Hey pals... it's a pleasure hearing from you all again this beautiful moment inside another weekend.
Listen to what I learned from my friend yesterday.
If you want your child to be honest with you,
Read this 👇🏾
Many parents say they want honest children, but sometimes, without realizing it, we make honesty feel dangerous.
I learned this the hard way.
When my daughters were little, they started with the usual childhood lies.tiny ones, funny ones, and sometimes, the kind that made my heart skip.
My first reaction?
I did what many of us were taught to do.I shouted, I scolded and punished most times.But instead of stopping, the lies became more polished 😀
Children are excellent little strategists when fear enters the room.
Then one day, after I had reacted angrily, my daughter looked at me with tears in her eyes and said:
"Mummy, I was scared you would be angry."That sentence stayed with me.
She wasn't lying because she was wicked.
She was lying because she didn't feel safe telling the truth.
And honestly, that changed everything.
I realized children rarely lie because they love deception.
Most times, they lie because they fear our reaction, disappointment, or punishment.
So I simply changed my approach.
I stopped trying to force honesty out of them and started creating an environment where honesty could grow naturally.

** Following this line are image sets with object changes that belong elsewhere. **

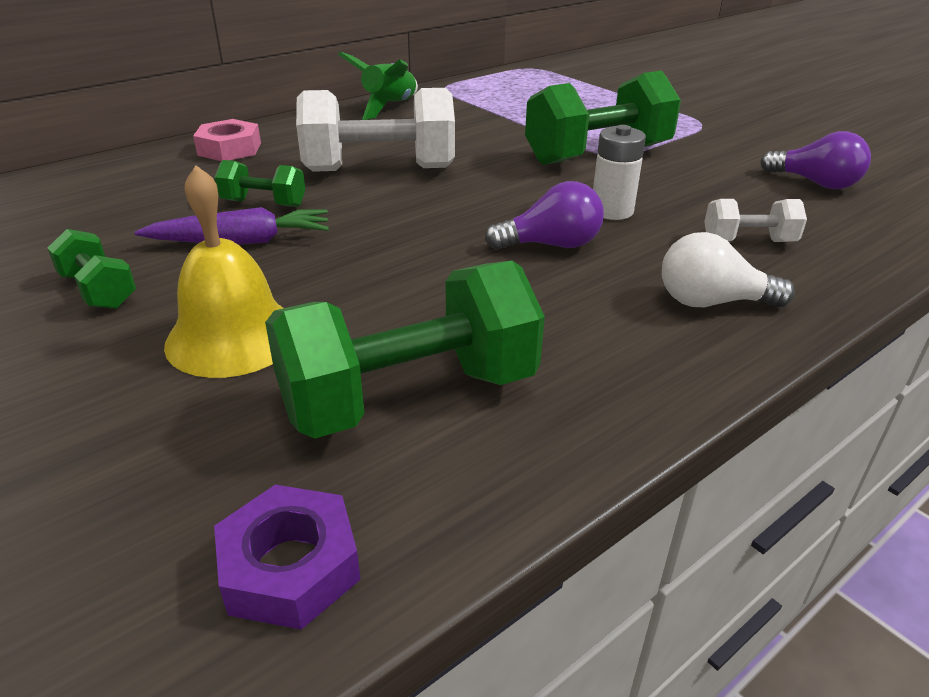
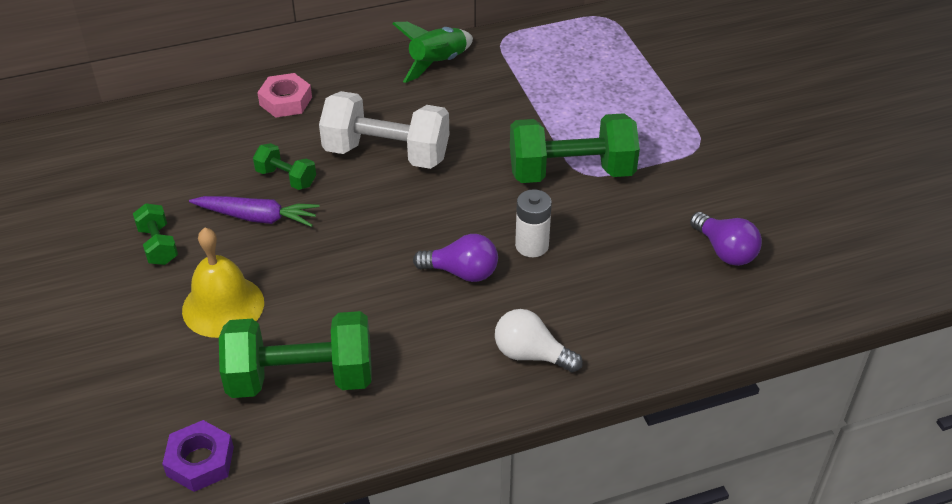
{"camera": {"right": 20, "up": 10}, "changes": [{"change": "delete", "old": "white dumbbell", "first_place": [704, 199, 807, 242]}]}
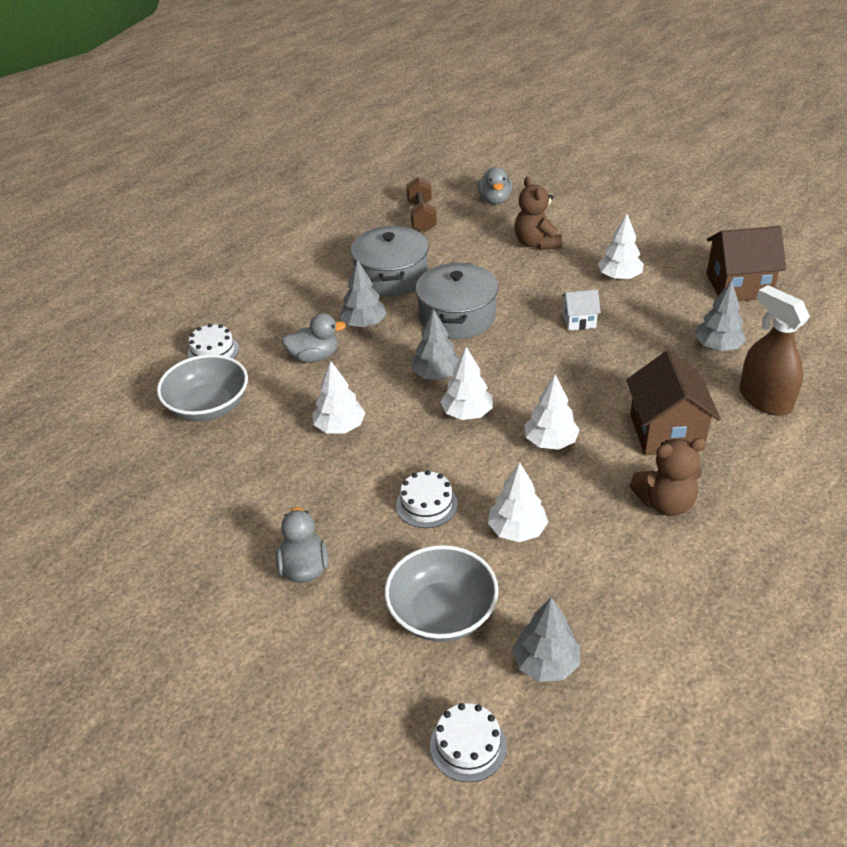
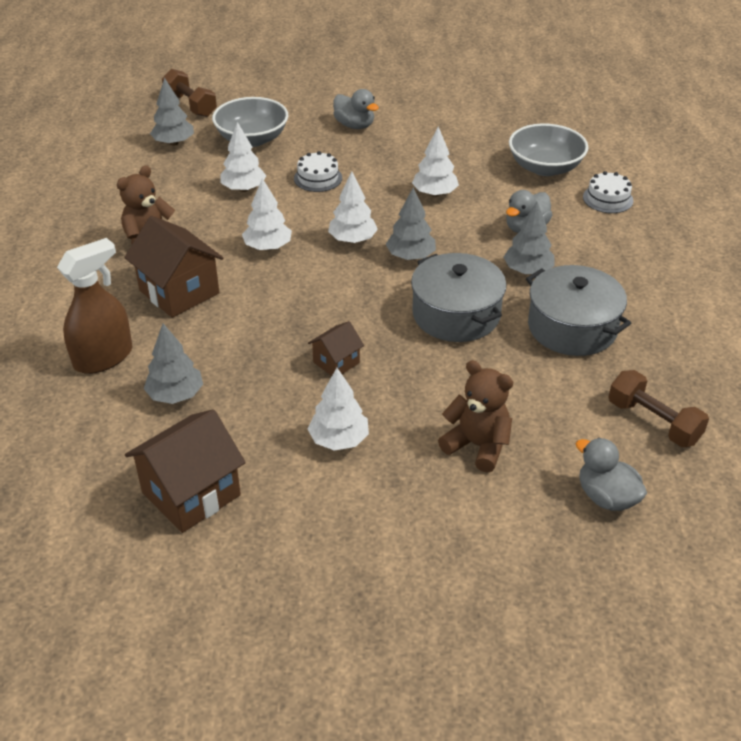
{"camera": {"right": 140, "up": 0}, "changes": [{"change": "replace", "old": "white cake", "new": "brown dumbbell", "first_place": [430, 703, 507, 782], "second_place": [162, 69, 217, 117]}, {"change": "recolor", "old": "white house", "new": "brown house", "first_place": [561, 289, 601, 331], "second_place": [308, 321, 364, 376]}, {"change": "rotate", "old": "brown spray bottle", "first_place": [740, 285, 810, 416], "second_place": [57, 238, 132, 374], "degrees": -60}]}
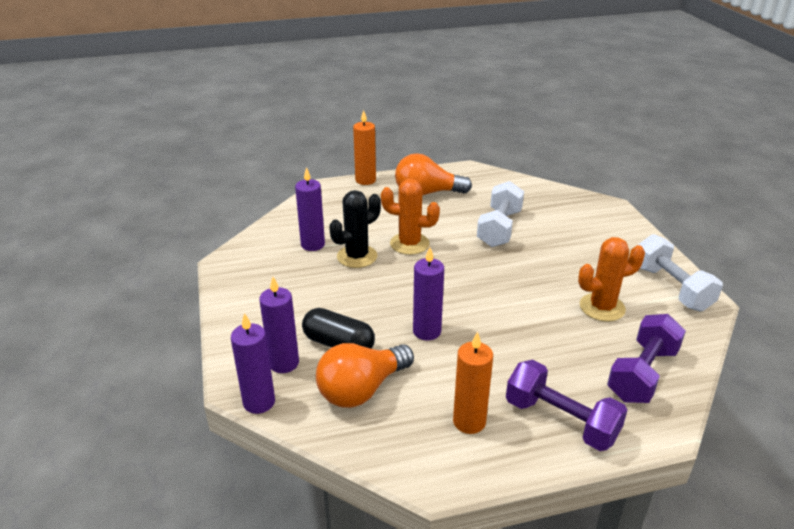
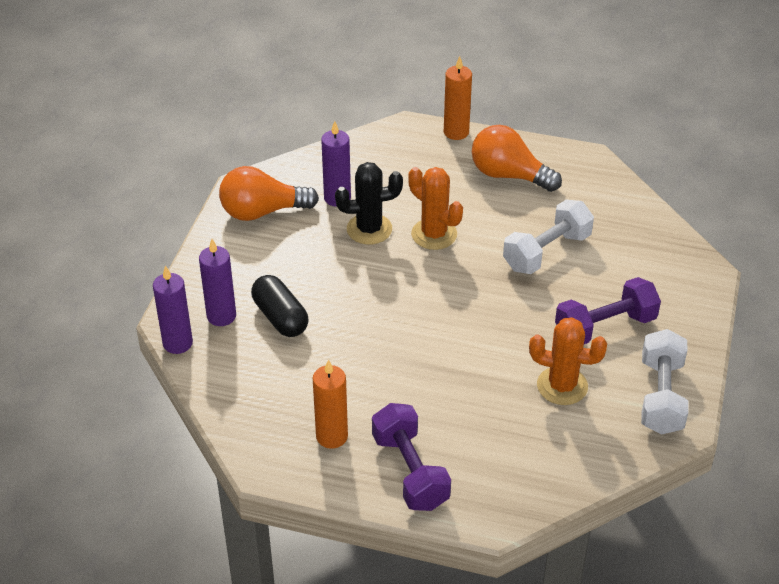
{"camera": {"right": 30, "up": 10}, "changes": [{"change": "delete", "old": "purple candle", "first_place": [413, 247, 444, 340]}, {"change": "move", "old": "orange light bulb", "first_place": [316, 343, 414, 408], "second_place": [219, 166, 319, 221]}, {"change": "move", "old": "purple dumbbell", "first_place": [607, 314, 686, 403], "second_place": [555, 277, 661, 344]}]}
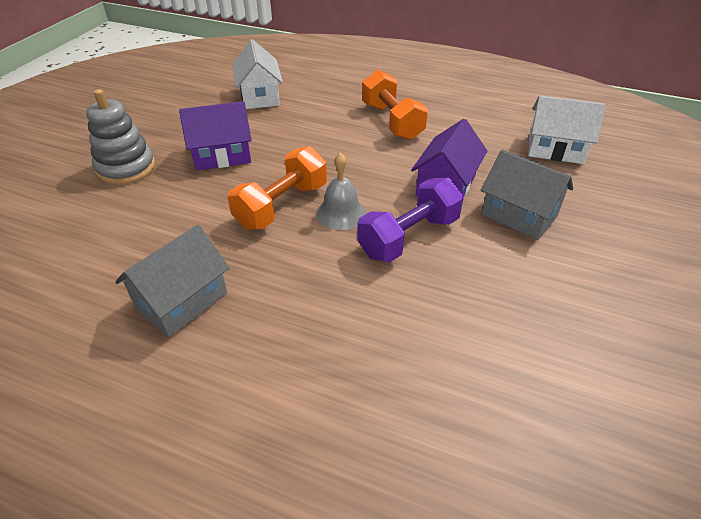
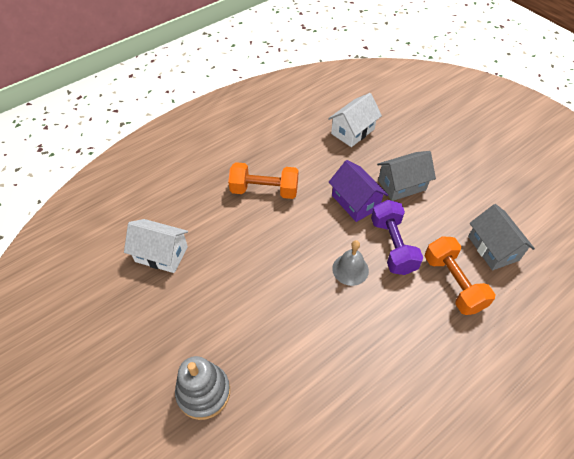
{"camera": {"right": -60, "up": 10}, "changes": [{"change": "delete", "old": "purple house", "first_place": [179, 101, 251, 171]}, {"change": "move", "old": "grey house", "first_place": [115, 225, 230, 337], "second_place": [468, 204, 535, 270]}, {"change": "move", "old": "orange dumbbell", "first_place": [227, 146, 327, 229], "second_place": [425, 237, 495, 315]}]}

And here are some of the things that helped:
. I learned to pause before reacting.
A calm parent can hear what an angry parent will miss.
. I made truth feel safe.
I wanted my daughters to know that honesty would always be welcomed, even when mistakes were not.
.I asked questions instead of making accusations.
"Can you help me understand what happened?" opens hearts faster than "Why did you lie?"
.I praised truth immediately.
Even when the truth was inconvenient, I celebrated their courage.
. I stopped setting traps.
No more detective work. No more "Are you sure?" Just trust and conversation.
.I taught them that making mistakes doesn't make them bad.
Mistakes are part of growing. Lying is often just fear wearing a disguise.
. I made consequences logical, not emotional.
Correction should teach, not intimidate.
. I spoke honesty over them.
I regularly told them, "You are truthful girls.
You are brave enough to tell the truth."
And slowly, things changed.
Children don't become truthful simply because they fear punishment.
They become truthful when they know the truth will be met with love, wisdom, and safety.
If your child has started lying, don't panic.
See beyond the lie.Look for the fear.Sometimes, the goal isn't just to stop the lying.
It's to become the kind of parent your child can safely tell the truth to. It's your handsome friend John Petra you're reading from!